Primeiramente, para entendermos o processo de (des)profissionalização docente faz-se necessário, pontuarmos os bastidores que regem a educação brasileira. Vejamos que, a grande operação estratégica do neoliberalismo consiste em transferir a educação da esfera da política pública para a esfera do mercado, questionando assim, seu caráter de direito e reduzindo-a a sua condição de propriedade. É nesse cenário que se reconceitualiza a noção de cidadania, por meio de uma revalorização da ação do indivíduo enquanto proprietário e indivíduo que luta por conquistar (comprar) propriedades-mercadorias de diversas índoles, sendo a educação uma delas. O modelo de homem neoliberal é o cidadão privado - o consumidor.

Sob as perspectivas neoliberais, onde os princípios empresariais de livre mercado, flexibilidade e competitividade vão acompanhar as mudanças ocorridas na educação, ela perde o seu status de bem-público, gratuito e de qualidade e assume a condição de um produto a ser comprado, tornando-se o estudante um consumidor/cliente. Este processo de quase-mercado em educação é gradativo e tem como uma das suas consequências, a presença em larga escala da iniciativa privada na educação superior, especificamente, a sua oferta dos cursos de licenciaturas. Em contrapartida, temos a regulamentação e a avaliação do Estado perante esses cursos, em alguns casos até o financiamento público, ou seja, as próprias políticas públicas educacionais incentivam esta lógica perversa de não considerar a educação como um direito de todo o cidadão brasileiro.

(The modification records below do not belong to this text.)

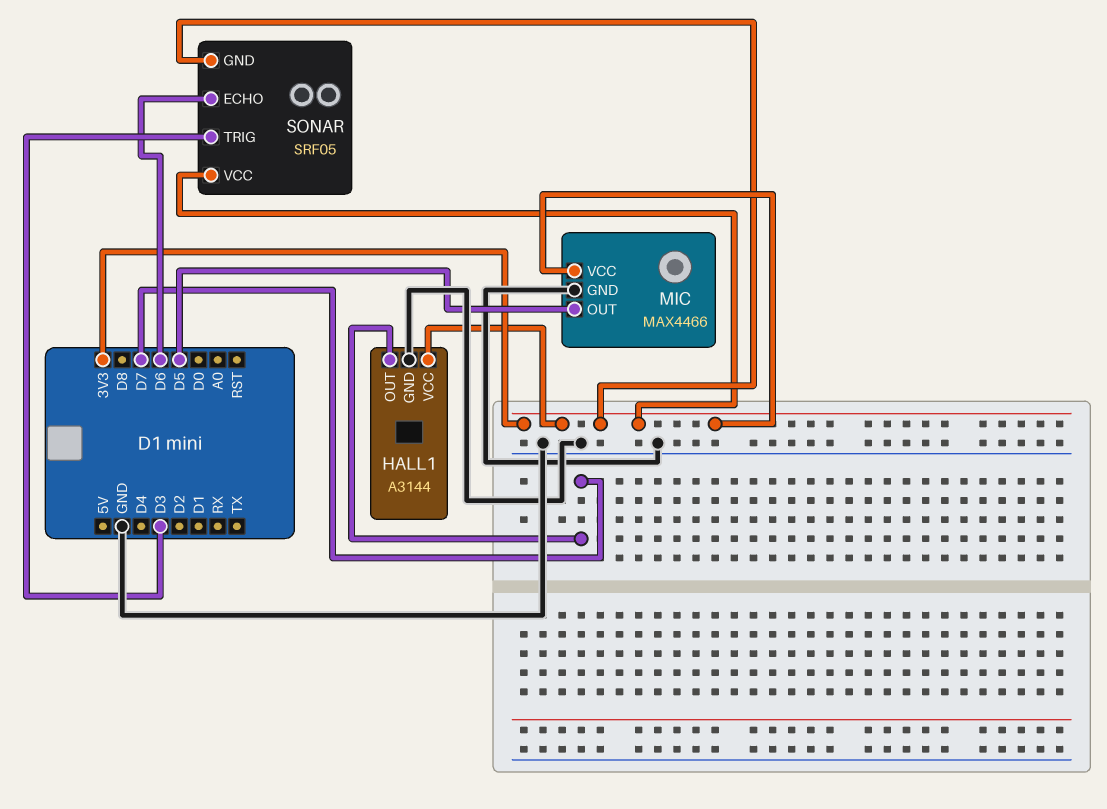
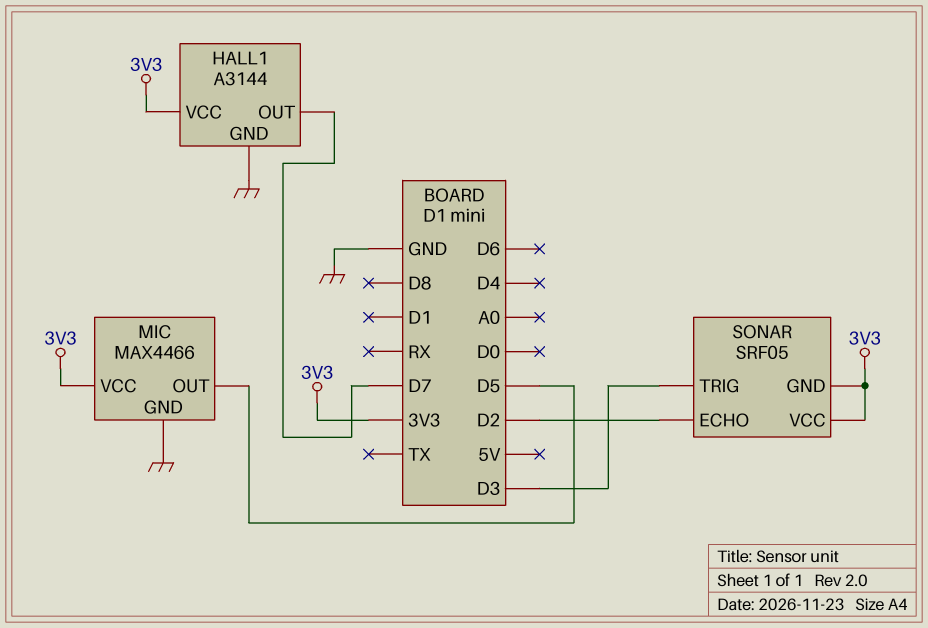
SONAR pin ECHO: D6 -> D2

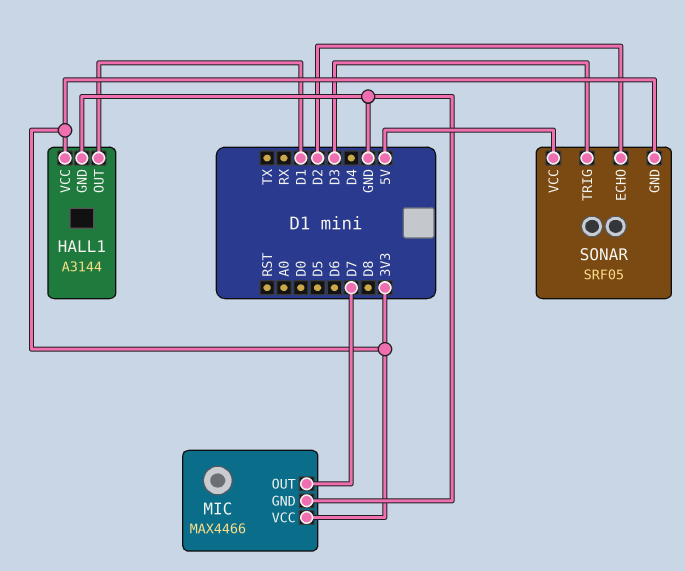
HALL1 pin OUT: D7 -> D1
MIC pin OUT: D5 -> D7
SONAR pin VCC: 3V3 -> 5V

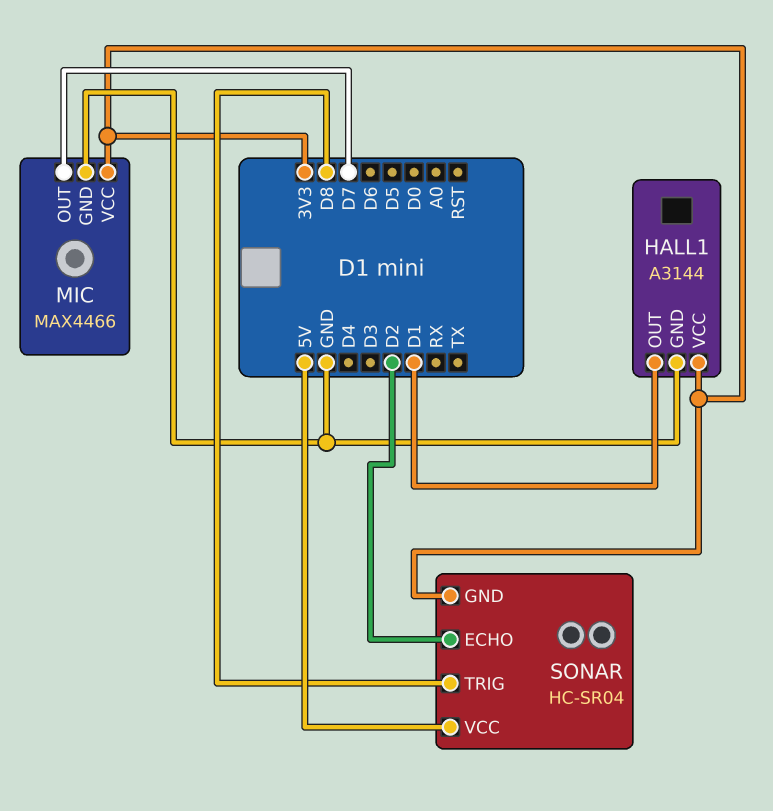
SONAR: SRF05 -> HC-SR04
SONAR pin TRIG: D3 -> D8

Diniz-Pereira (2) em suas análises sobre a formação profissional docente coloca que para uma democracia plena em nosso País é necessário o direito a uma educação de qualidade para todo o cidadão, seja ele ou ela de qualquer faixa etária. Para a garantia deste direito, um dos pilares é justamente o/a professor/a que trabalha na escola pública. Este profissional deve ser contemplado com as condições de trabalho adequadas e salários dignos. Além desses, uma das dimensões cerne na carreira profissional dos professores é o desenvolvimento acadêmico-profissional dessa/desse docente.

Dentro desta lógica neoliberal, visualizamos que a maioria dos cursos de licenciaturas são oferecidos por instituições privadas, tais como, as universidades-empresas, em cursos de Educação a Distância, ou ainda cursos noturnos. Tais cursos de formação de professores, não possuem uma formação sólida e consistente, de carga horária integral, de quatro anos no mínimo e, também não são em universidades que vivenciam o tripé universitário (o princípio da indissociabilidade entre ensino, pesquisa e extensão).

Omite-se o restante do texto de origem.